Immunofluorescence analysis was carried out as described earlier (53 (link)). Briefly, 5–7 × 10⁶ logarithmically growing promastigotes were collected by centrifugation, washed with 1XPBS, fixed in 2% paraformaldehyde, and cells spread on poly-lysine coated coverslips before permeabilization with 0.1% TritonX-100. The permeabilized cells were blocked with 5% chicken serum, incubated with anti-HA antibody (1:100 dil; Cell Signaling Technology; Catalog no: C29F4), washed, incubated with Texas Red-labelled anti-rabbit secondary antibody (1:100 dil; Jackson ImmunoResearch Laboratories), washed, and mounted in DAPI-containing anti-fade medium (Vectashield from Vector laboratories). Cells were observed by excitation at 594 nm and monitoring emission at 615 nm, using a 100× (in oil) objective under a Leica TCS SP8 confocal microscope, and Z-stack images were collected and analyzed with the LAS X software.

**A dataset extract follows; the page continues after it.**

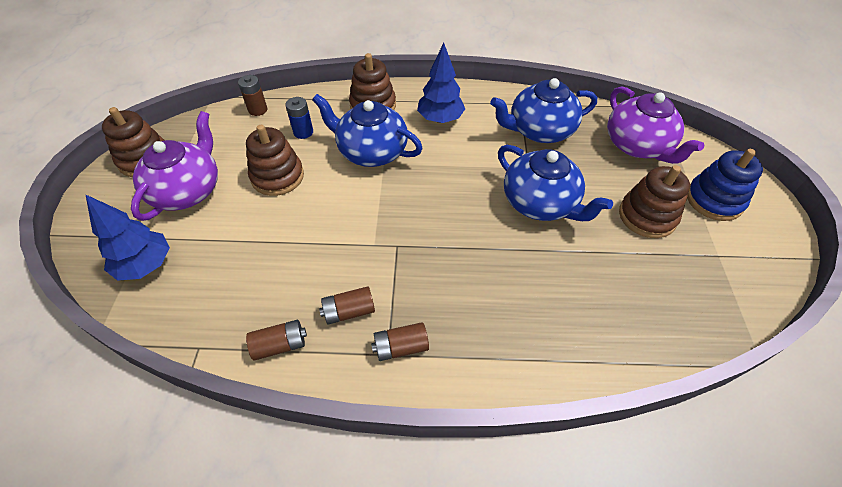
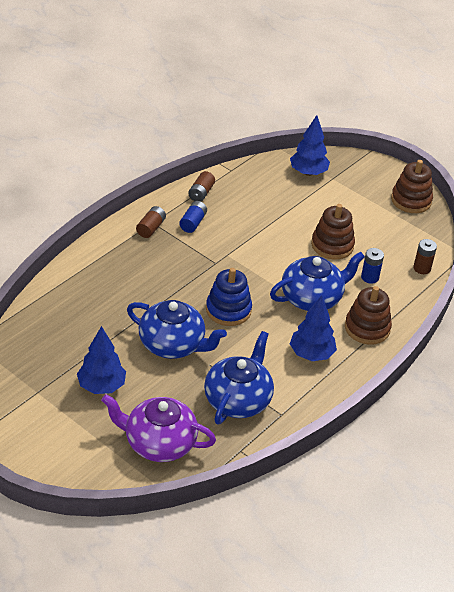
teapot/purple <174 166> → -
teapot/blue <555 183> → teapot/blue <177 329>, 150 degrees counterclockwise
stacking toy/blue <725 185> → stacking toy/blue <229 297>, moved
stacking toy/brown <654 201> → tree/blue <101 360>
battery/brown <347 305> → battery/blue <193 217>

Sharma V., Pal J., Dashora V., Chattopadhyay S., Kapoor Y., Singha B., Arimbasseri G.A, & Saha S. (2025). The SET29 and SET7 proteins of Leishmania donovani exercise non-redundant convergent as well as collaborative functions in moderating the parasite’s response to oxidative stress. The Journal of Biological Chemistry, 301(3), 108208.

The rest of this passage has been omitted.